U.S. coal prices will remain subdued in 2021, even with increased consumption and demand. Exports will increase modestly thanks to higher prices in 2021, predicts Moody’s.
Moody’s expects domestic coal production to rebound in 2021 for all grades of coal, reaching 550 million to 575 million short tons, a slight increase from our previous forecast of 525 million to 550 million. tons. The company’s forecast is more conservative than the US Energy Information Administration’s (EIA) forecast, which projects production of 581 million tonnes in 2021.

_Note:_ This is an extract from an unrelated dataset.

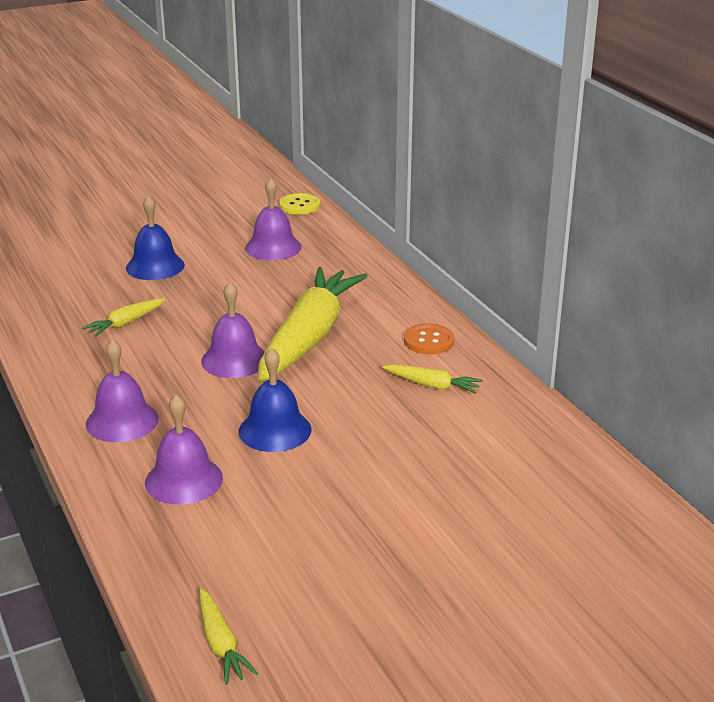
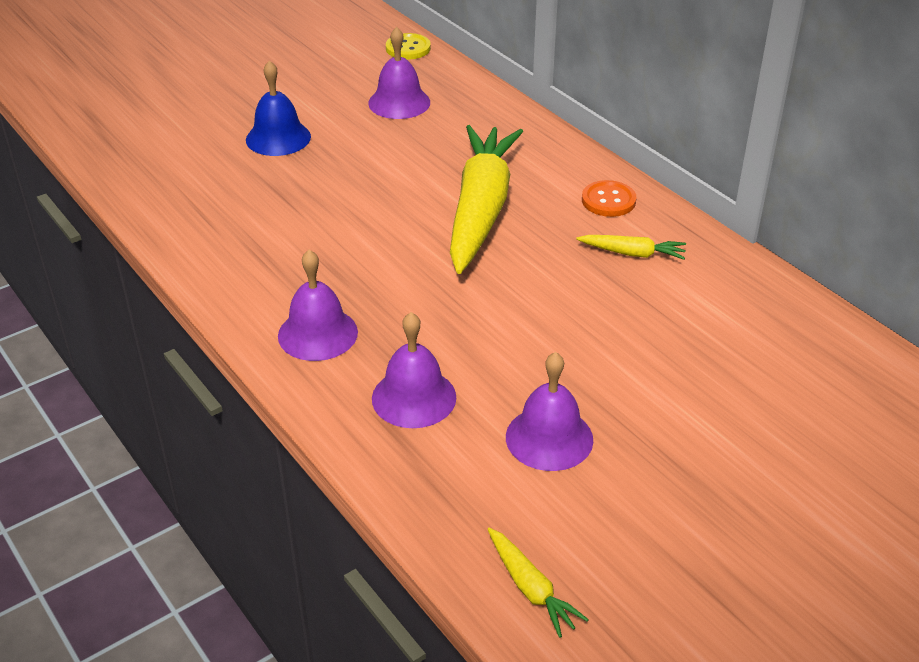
camera: 10 degrees left, 10 degrees up
(126, 323) = (273, 212): yellow carrot -> none
(234, 360) = (411, 245): purple bell -> purple bell (549, 438)
(275, 430) = (488, 325): blue bell -> none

Moody’s assumes that the electric power sector will consume less thermal coal than the EIA forecast, and that the demand for power generation will be lower than the EIA forecast of 505 million tonnes of consumption in 2021, still up from 437 million tonnes in 2020, based on EIA expectations for natural gas benchmark spot price near $ 3.00 / MMBtu at the Henry Hub. By comparison, Moody’s expects natural gas prices to remain more volatile within our expected range of $ 2.00 to $ 3.00 / MMBtu in 2021.
Coal producers assessed, which represent a significant share of domestic thermal coal production in the United States, include Alliance Resource Operating Partners (Ba3 CFR), ArchResources (B2 CFR), CONSOL Energy (B2 CFR), Foresight Energy (B3 CFR) and Peabody Energy (Caa1 CFR). Since production will only increase modestly, Moody’s expects some mines that were idle due to weak market conditions in 2020 will not restart production in the near term.
Demand and prices for thermal coal transported by sea in the APAC region have strengthened in recent months amid a cold winter climate in China, the world’s largest importer of thermal coal, which recently reiterated its coal production targets and supply constraints in coal-exporting countries, notably Russia and Indonesia, due to adverse weather conditions.
Moody’s expects demand for marine thermal coal in 2021 to continue to be supported by increasing economic activity, particularly in China. China’s declining coal imports from Australia due to geopolitical tensions are benefiting coal producers in countries like Indonesia, Russia, Mongolia and the United States.
Moody’s predicts that thermal exports from the United States will reach around 30 to 35 million tonnes in 2021, compared to 27 million tonnes estimated by the EIA in 2020. Export prices strengthened considerably in the second half of 2020, but export volumes in 2021 will always remain lower. the 38 million tonnes of thermal coal exports from the United States in 2019, and well below the 54 million tonnes exported in 2018. American producers represent a small position in the global thermal coal market. Moody’s also expects freight rates to become a bigger concern, both as demand picks up in the near term and as railways continue to move away from coal in the longer term. .
Despite the increase in demand and consumption of thermal coal in the United States in 2021, Moody’s expects domestic coal prices to remain subdued. Wyoming and Montana’s Powder River Basin (PRB) remains in surplus, especially now that U.S. regulators have rejected a proposed Arch-Peabody merger that would have consolidated a significant portion of PRB production.
PRB’s minimal export volumes reflect the region’s difficult logistics, including social opposition to coal exports in the Pacific Northwest. Moody’s has repeatedly highlighted the challenges of the PRB, including a reiteration of these views following the FTC’s decision in February 2020. Arch and Peabody are the most important players in the PRB.
The increase in export volumes will be more beneficial for producers in the eastern coal basins (the Illinois basin and in particular the Northern Appalachians), but the increase in thermal coal production could more than offset the influence of exports on the supply / demand balance of the Illinois basin. For example, Alliance publicly announced a 10% increase in thermal coal production in 2021. Foresight Energy will likely increase production enough to disrupt parts of the region, having emerged from bankruptcy with a much stronger balance sheet and deals. restructured commercial which had limited its operational flexibility, underlines Moody’s. Large gains in domestic prices would require additional factors such as operational disruptions or very cold weather.
While the researcher observed significant consolidation in other commodity-focused industries experiencing secular decline, Moody’s predicts minimal to modest consolidation among thermal coal producers despite the ongoing secular decline in domestic demand for coal. thermal. The industry has limited access to capital which facilitates M&A transactions, SOEs controlling much of the industry’s output, and ESG issues, making it more difficult for producers to close deals. consolidation given the significant environmental responsibilities and the need to raise capital. to do business.
No US-based coal producer completed unsecured bond issuance in 2020, despite significant issuance in other sectors with similar characteristics, such as cash consumption and incorporation interest. cash. Some producers, such as Alliance and CONSOL, have successfully amended credit agreements for revolving credit facilities, reports Moody’s.
Arch, who is completing a coal project in West Virginia, has raised capital through extensive equipment financing, convertible debt issuance, and tax-exempt secured debt issuance. Peabody entered into a debt swap transaction as part of a more comprehensive deal involving bank lenders, bondholders and surety providers. Only Warrior Met Coal (B2 positive), which is not exposed to thermal coal, has unsecured bonds that are trading above par today.